(a) What is the oxidation state of \(\mathrm{P}\) in \(\mathrm{PO}_{4}^{3-}\) and of \(\mathrm{N}\) in \(\mathrm{NO}_{3}^{-} ?(\mathbf{b})\) Why doesn't \(\mathrm{N}\) form a stable \(\mathrm{NO}_{4}^{3-}\) ion analogous to \(\mathrm{P} ?\)

The sum of oxidation numbers of the atoms in a polyatomic ion is equal to the charge on the ion. Oxygen has a typical oxidation number of -2. For PO₄³⁻ and NO₃⁻, consider the following equations: For PO₄³⁻: P + 4(-2) = -3 For NO₃⁻: N + 3(-2) = -1

Solving the equations obtained in step 1 for the oxidation number of P and N, respectively: For PO₄³⁻: P = -3 - 4(-2) = -3 + 8 = 5 For NO₃⁻: N = -1 - 3(-2) = -1 + 6 = 5 So the oxidation state of P in PO₄³⁻ is +5 and of N in NO₃⁻ is +5.
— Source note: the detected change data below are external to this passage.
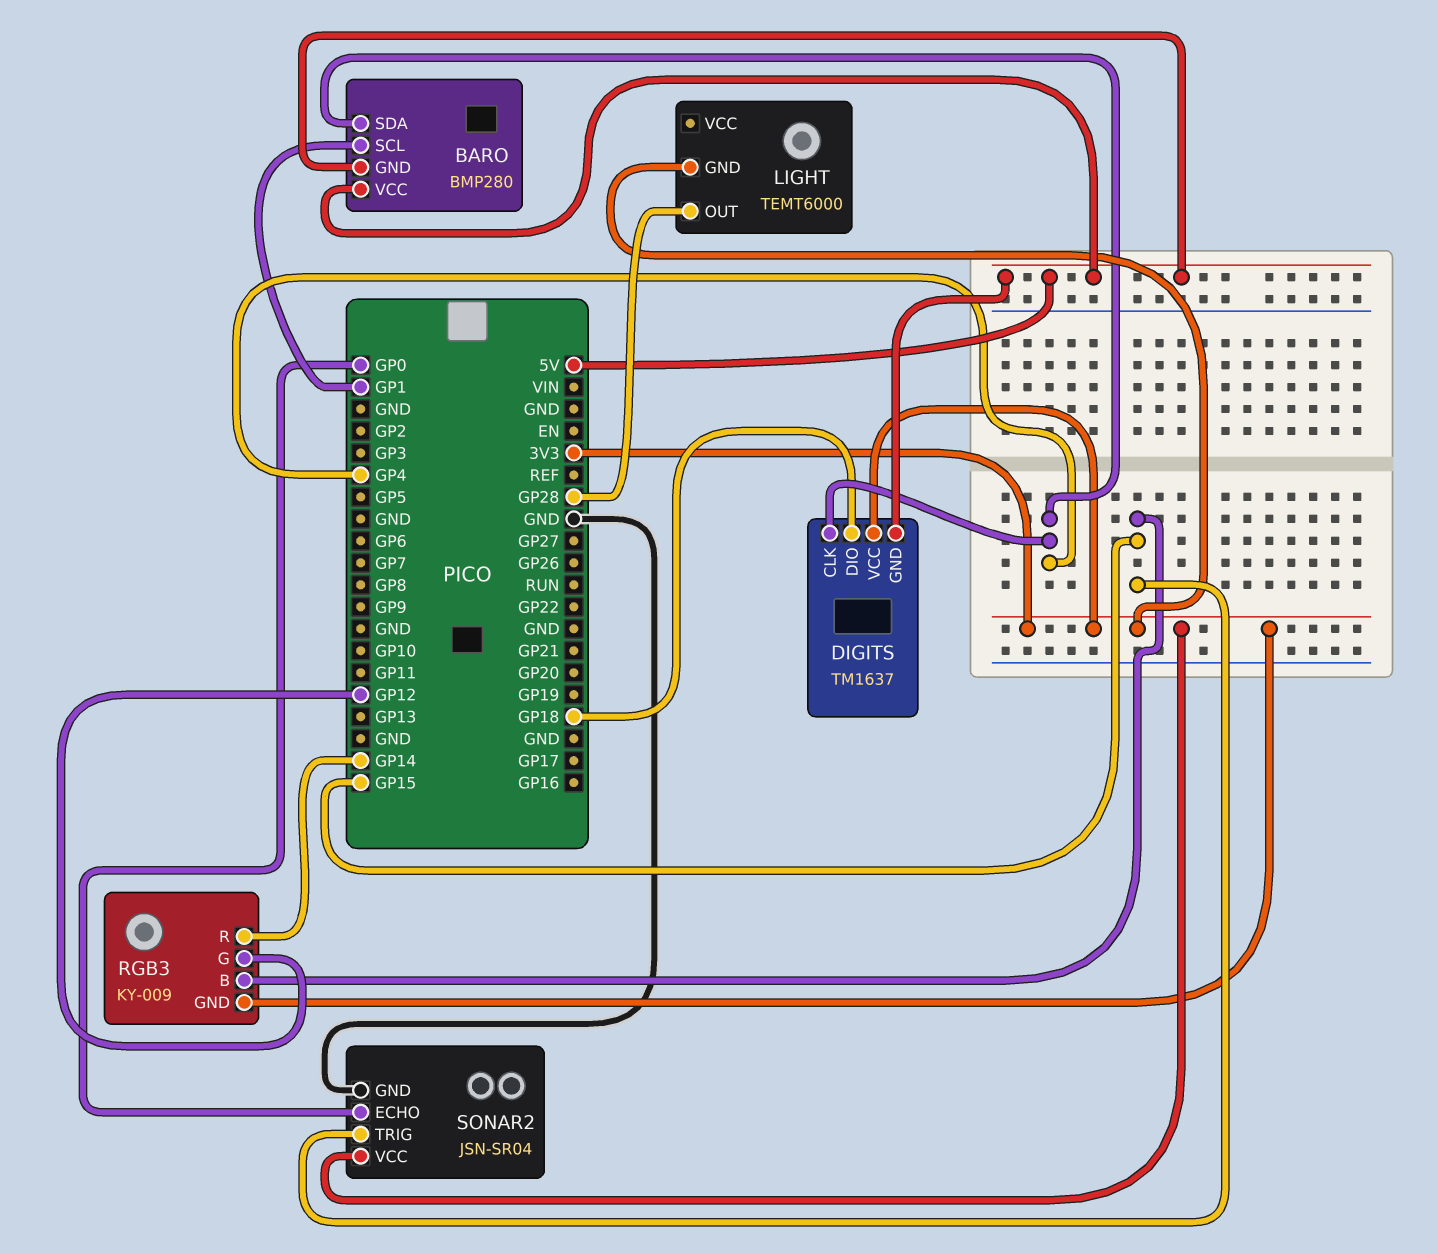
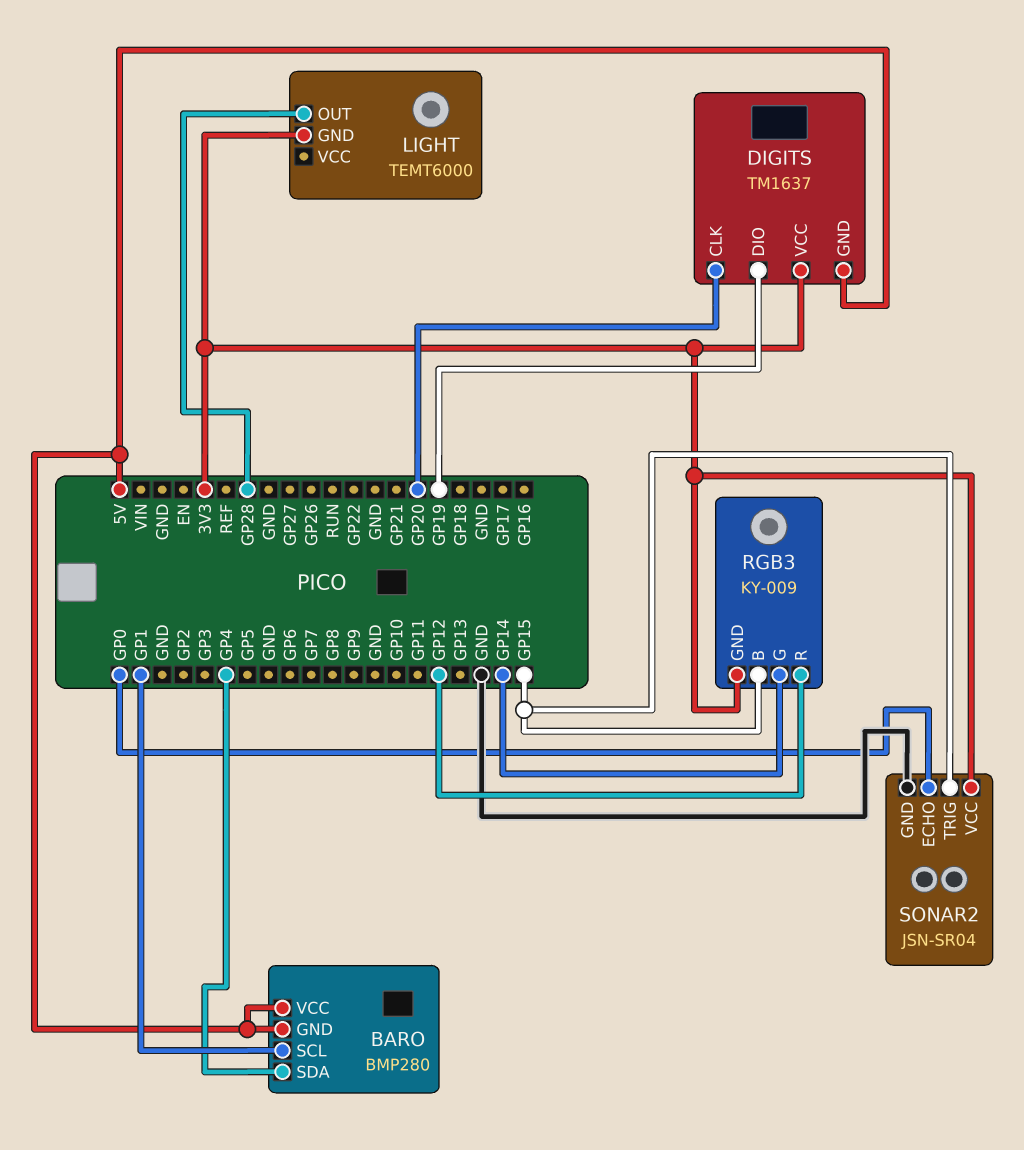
DIGITS pin CLK: GP4 -> GP20
DIGITS pin DIO: GP18 -> GP19
RGB3 pin G: GP12 -> GP14
RGB3 pin R: GP14 -> GP12

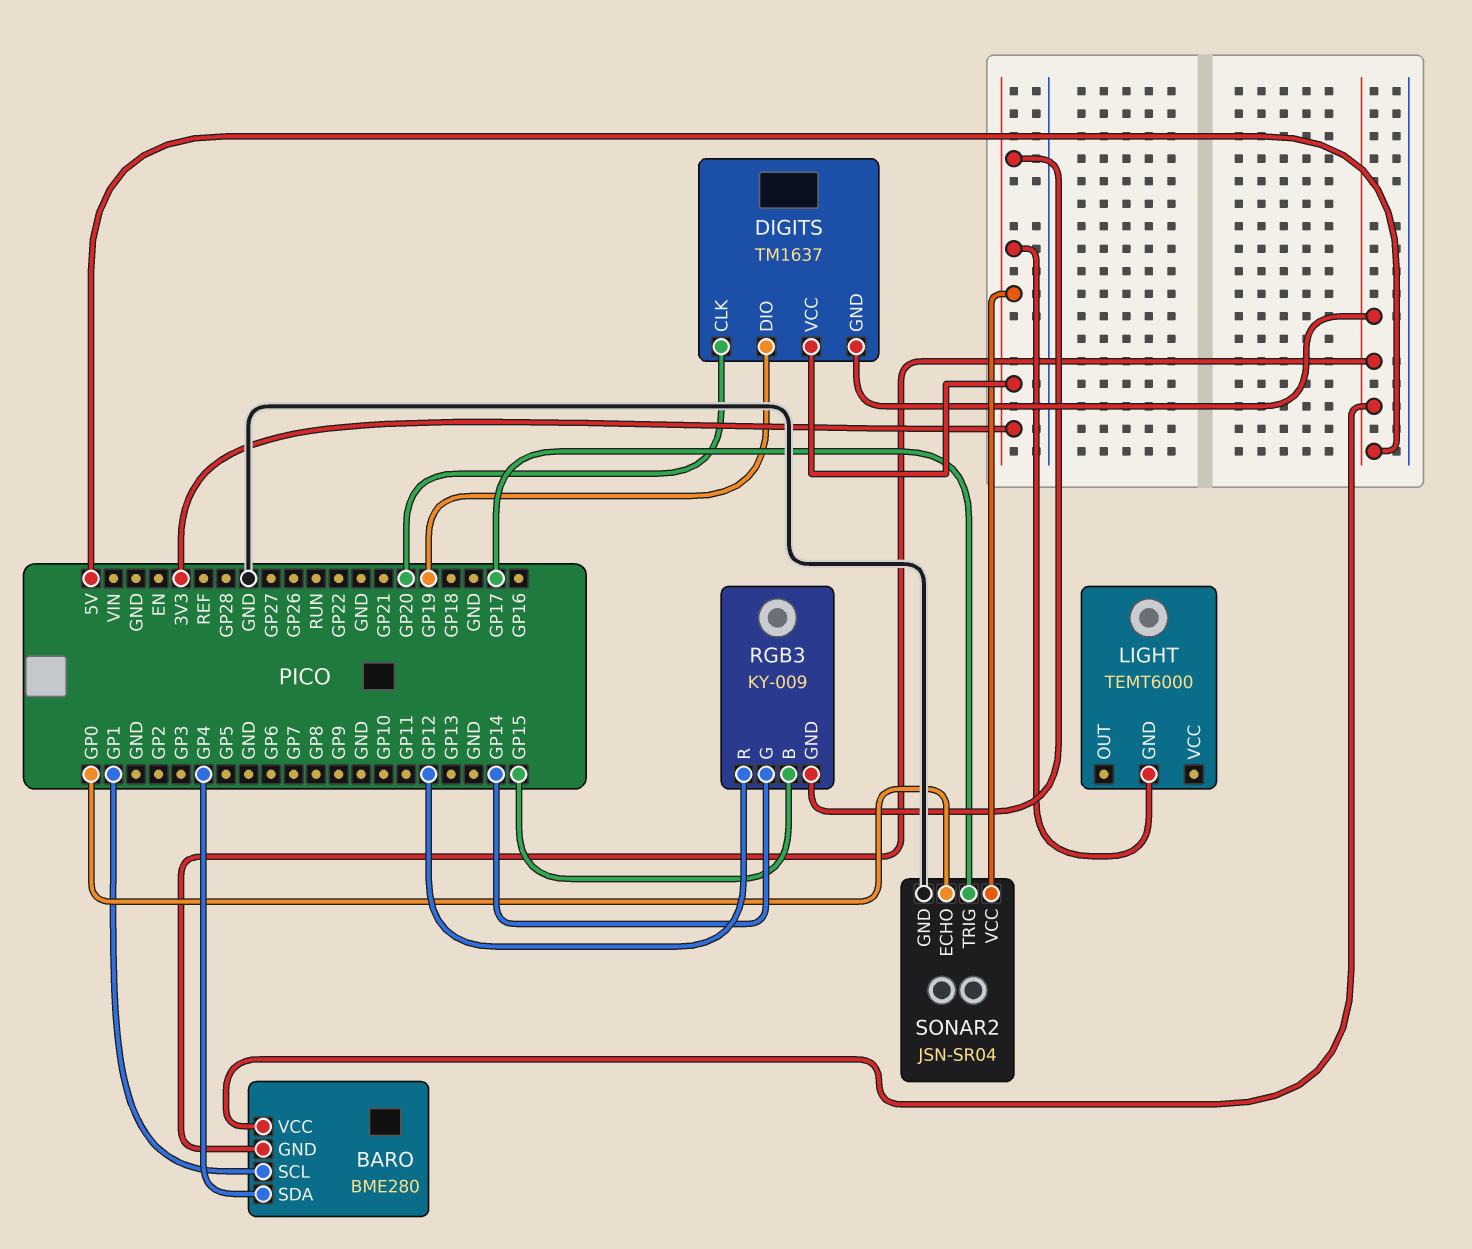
BARO: BMP280 -> BME280
LIGHT pin OUT: GP28 -> none
SONAR2 pin TRIG: GP15 -> GP17

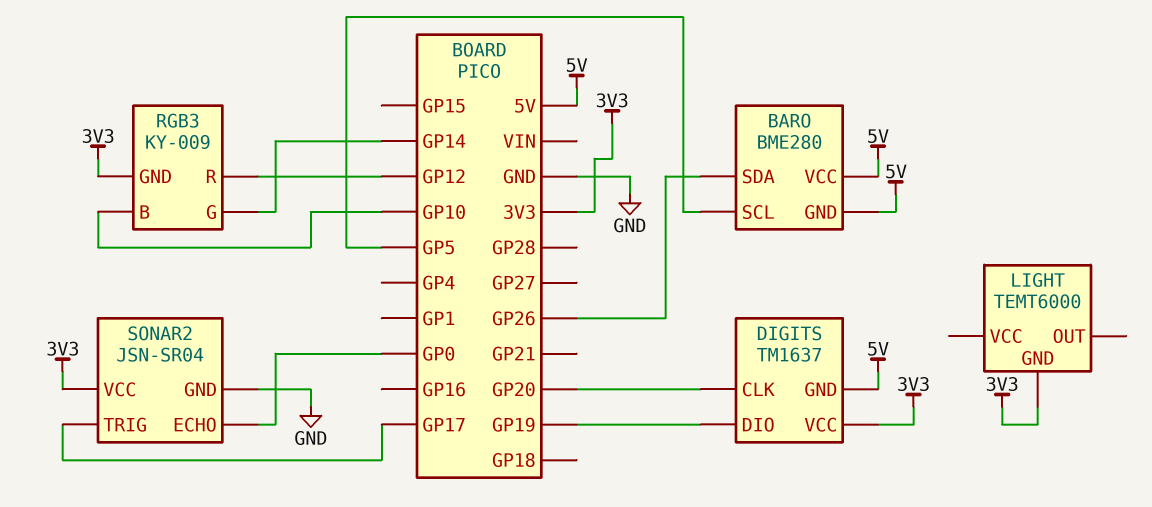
BARO pin SCL: GP1 -> GP5
BARO pin SDA: GP4 -> GP26
RGB3 pin B: GP15 -> GP10

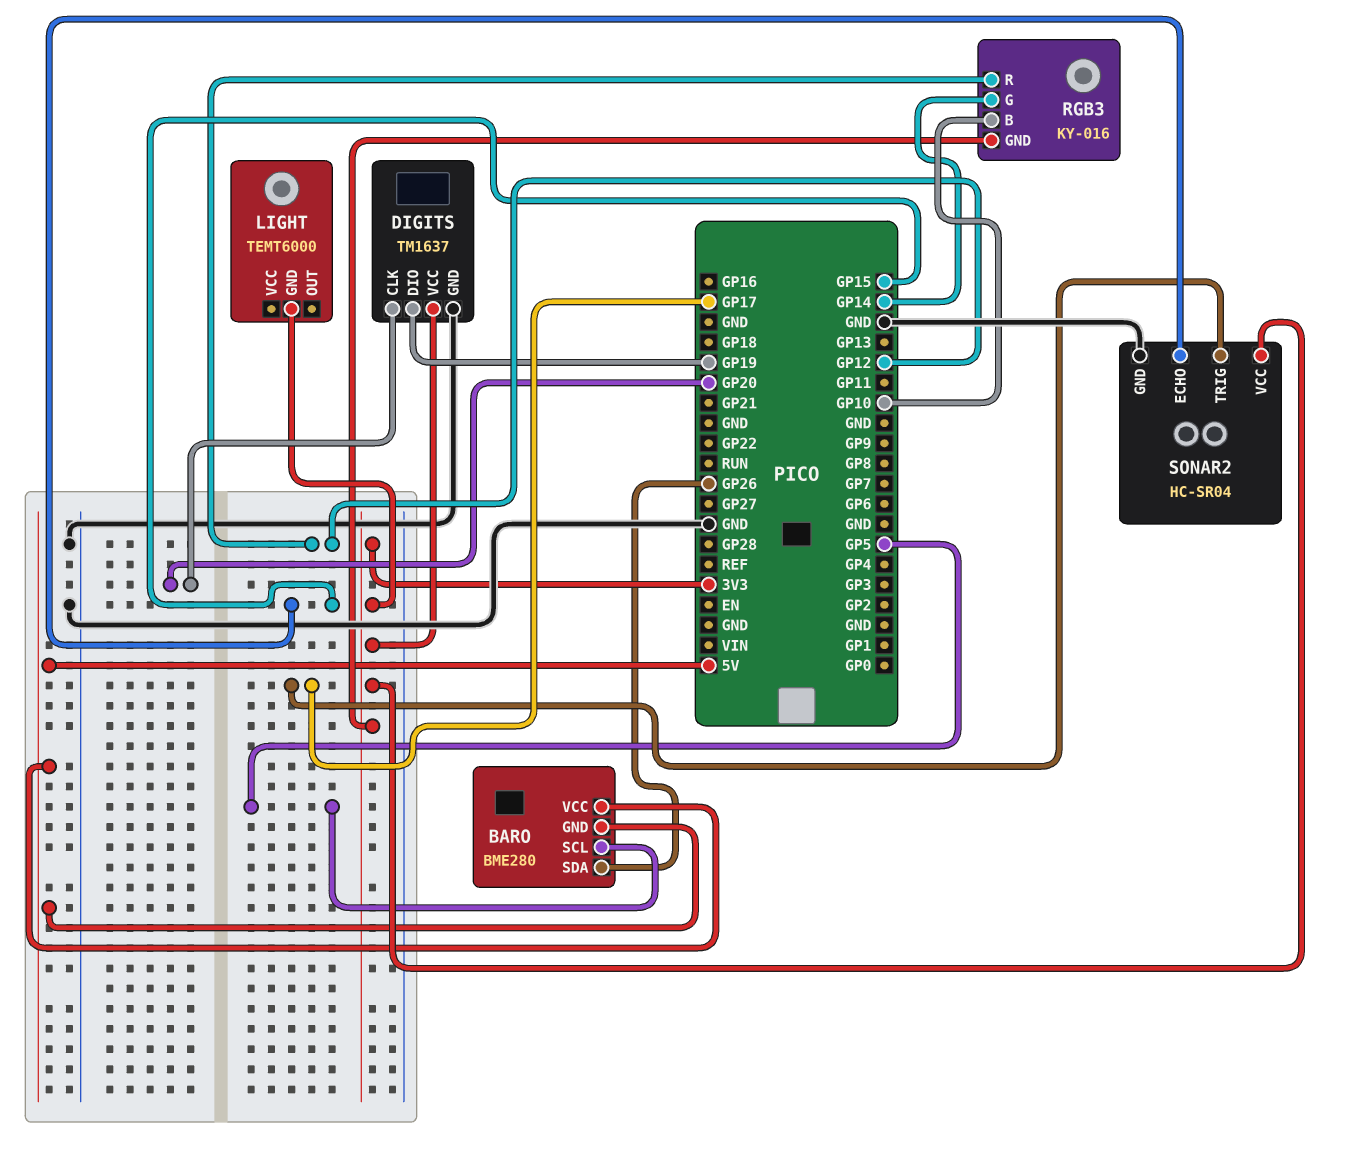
DIGITS pin GND: 5V -> GND
RGB3: KY-009 -> KY-016
SONAR2: JSN-SR04 -> HC-SR04
SONAR2 pin ECHO: GP0 -> GP15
Looking at the electronic configurations of P and N, we can see that they belong to the same group (Group 15) in the periodic table. Their electronic configurations are as follows: P: [Ne] 3s² 3p³ N: [He] 2s² 2p³ The tendency of elements in Group 15 is to gain three electrons to achieve a stable electronic configuration. So, both P and N generally have a maximum oxidation state of +5, which they have achieved in PO₄³⁻ and NO₃⁻.

To investigate why N doesn't form a stable NO₄³⁻ ion, we can consider the following factors: 1. Size: P is larger than N due to its higher principal quantum number (n), so it can accommodate more electronegative atoms, such as Oxygen. In the case of a hypothetical NO₄³⁻ ion, the smaller nitrogen atom will have difficulty accommodating four oxygens, leading to higher repulsion and instability. 2. Electron-electron repulsion: The formation of the hypothetical NO₄³⁻ ion would require N to have an oxidation state of +7 [(N + 4(-2) = -3)]. However, the maximum oxidation state for N is +5, meaning it is less likely to form NO₄³⁻ due to the increased electron-electron repulsion. These factors, along with general periodic trends, explain why the N atom doesn't form a stable NO₄³⁻ ion analogous to P in PO₄³⁻.